Uno dei mercati che meno ha risentito della gravissima crisi che ha compito le case automobilistiche è sicuramente quello cinese ed è anche per questo motivo che la maggior parte delle aziende guardano al mondo orientale per cercare di risollevarsi e far crescere i loro guadagni.
Una delle aziende produttrici che si sta muovendo in modo importante in questo senso è la Ford, che ha destinato ben 490 milioni di dollari per costruire una fabbrica in Cina: si tratta di uno stabilimento decisamente grande , pari a un milione di metri quadrati, che tra tre anni comincerà a dedicarsi alla produzione della Focus, ma che successivamente vedrà i lavoratori orientali dedicarsi anche alla manodopera di altri modelli.
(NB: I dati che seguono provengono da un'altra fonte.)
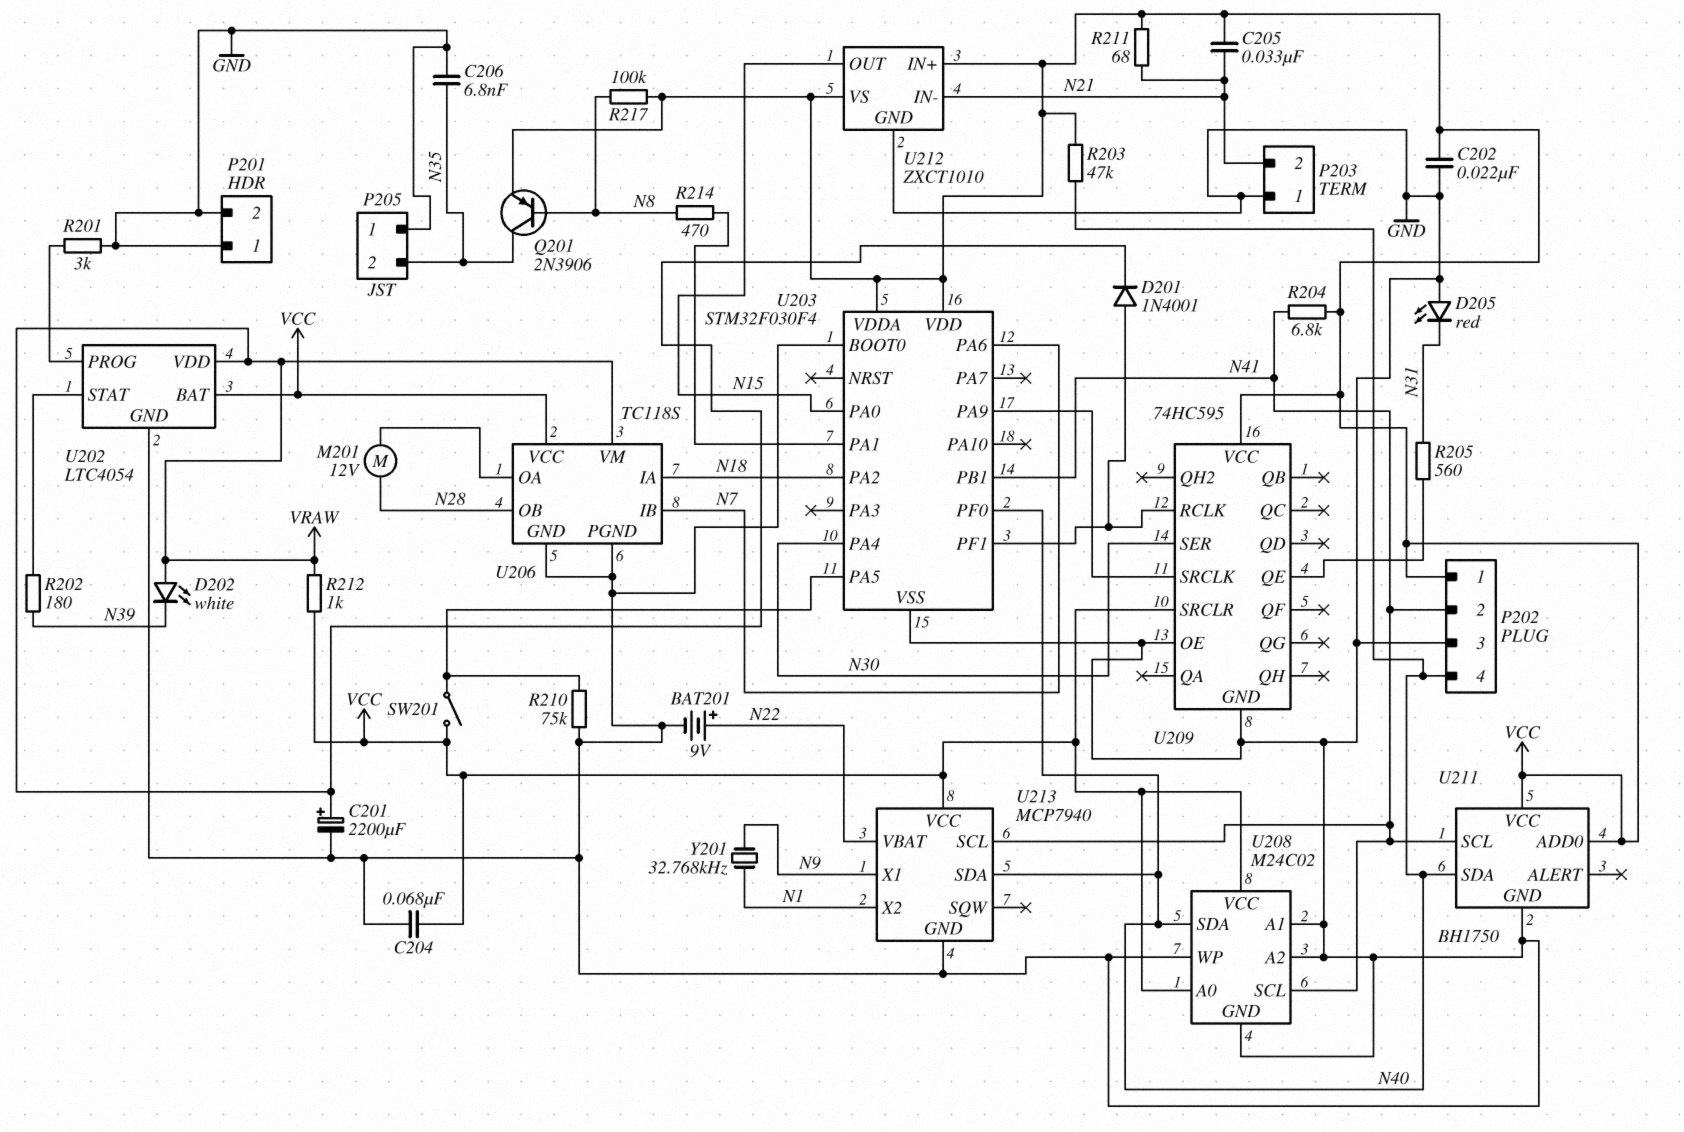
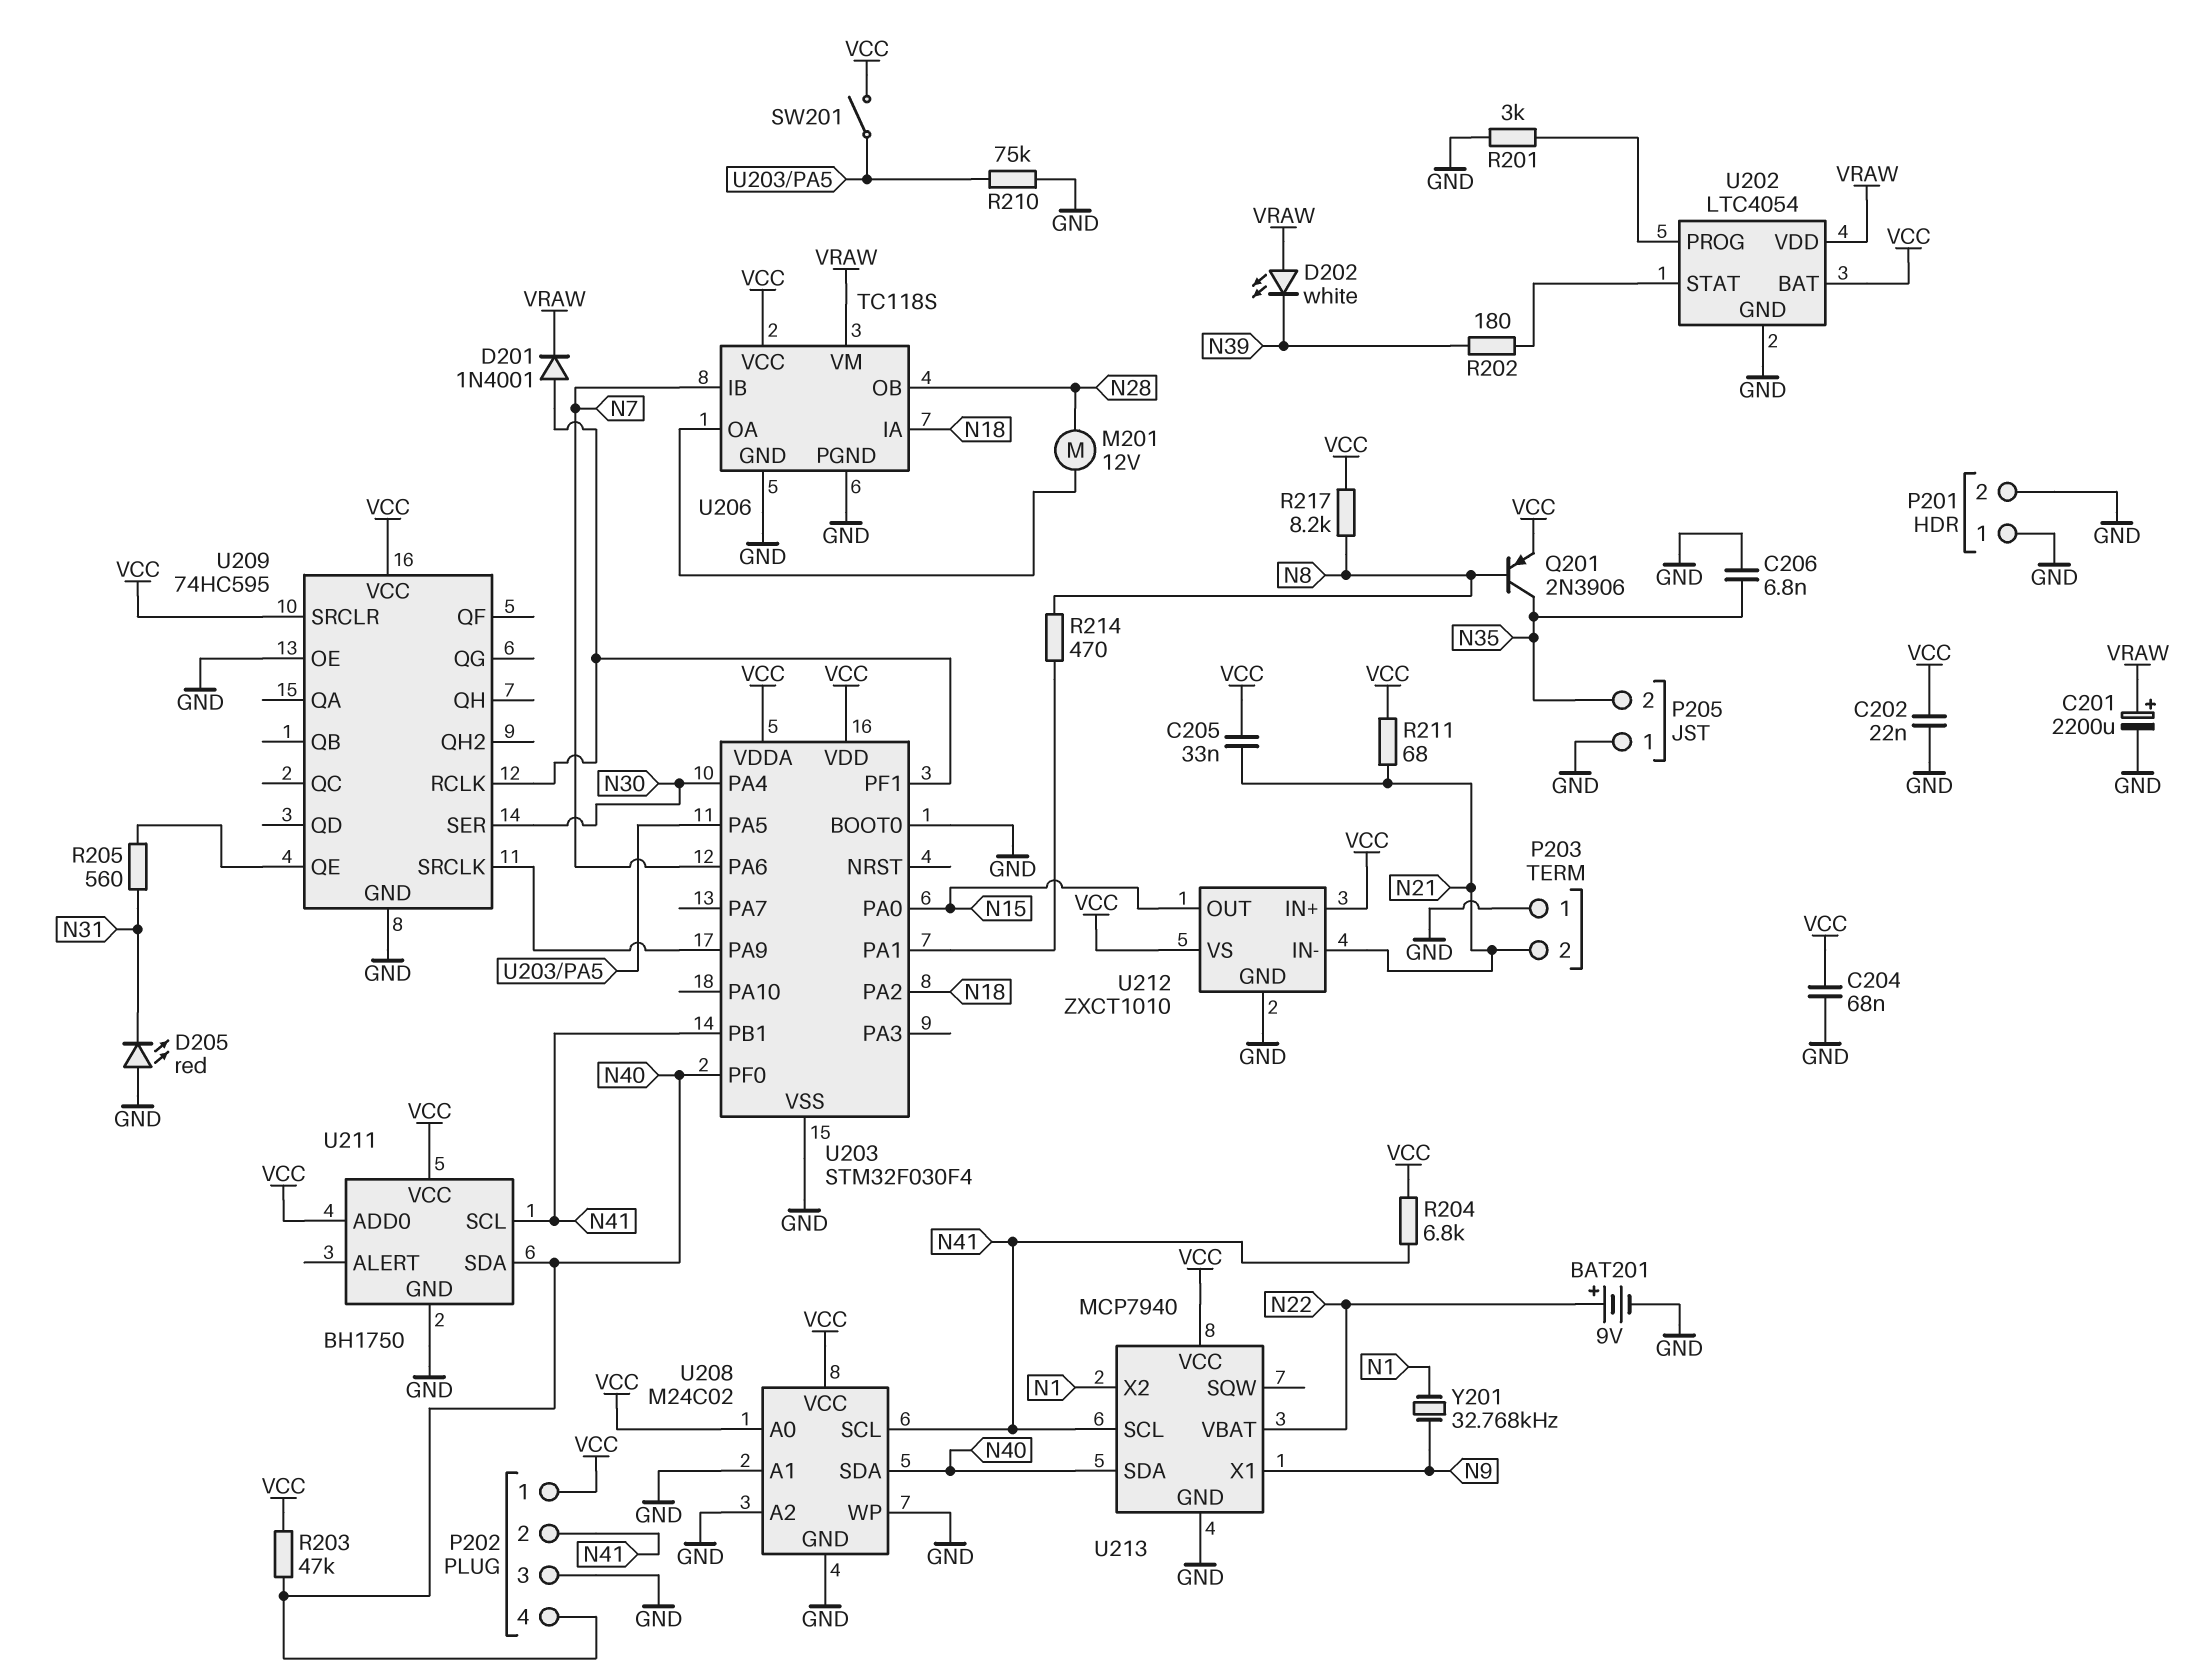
R212: 1k (VCC, VRAW) -> none
R217: 100k (N8, VCC) -> 8.2k (N8, VCC)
E’ innegabile che una decisione come questa è dettata anche dalla “possibilità” di pagare poco un lavoratore cinese, cosa che difficilmente un nostro connazionale sarebbe disposto a subire. Le motivazioni però non sono solo queste, ma anche la preferenza che i cinesi mostrano sempre più spesso per le vetture targate Ford e quindi produrle direttamente lì diventa sempre più vantaggioso per la casa madre, che conta negli anni successivi di insediarsi anche con altri stabilimenti. Gli obiettivi che l’azienda si propone sono certamente ambiziosi: entro i prossimi tre anni la realizzazione di quattro nuovi modelli che andranno ad aggiungersi all’offerta commerciale che c’è già sul mercato e dal prossimo anno dovrebbero poi essere introdotti anche i nuovi propulsori EcoBoost, che dal 2013 potranno essere montati in tutti i tipi di modelli di casa Ford.
La diminuzione dell’impatto ambientale rappresenta la nuova frontiera dei motori e una dimostrazione concreta la si è avuta al Salone di Francoforte terminato nei giorni scorsi e per questo si sta già lavorando per progettare nuove tecnologie ecologiche e che riducano i consumi.
Da non dimenticare che già a partire da quest’anno la casa automobilistica ha introdotto in Cina un programma di sensibilizzazione degli automobilisti per insegnare loro come guidare rendendo in modo efficiente salvaguardando i consumi.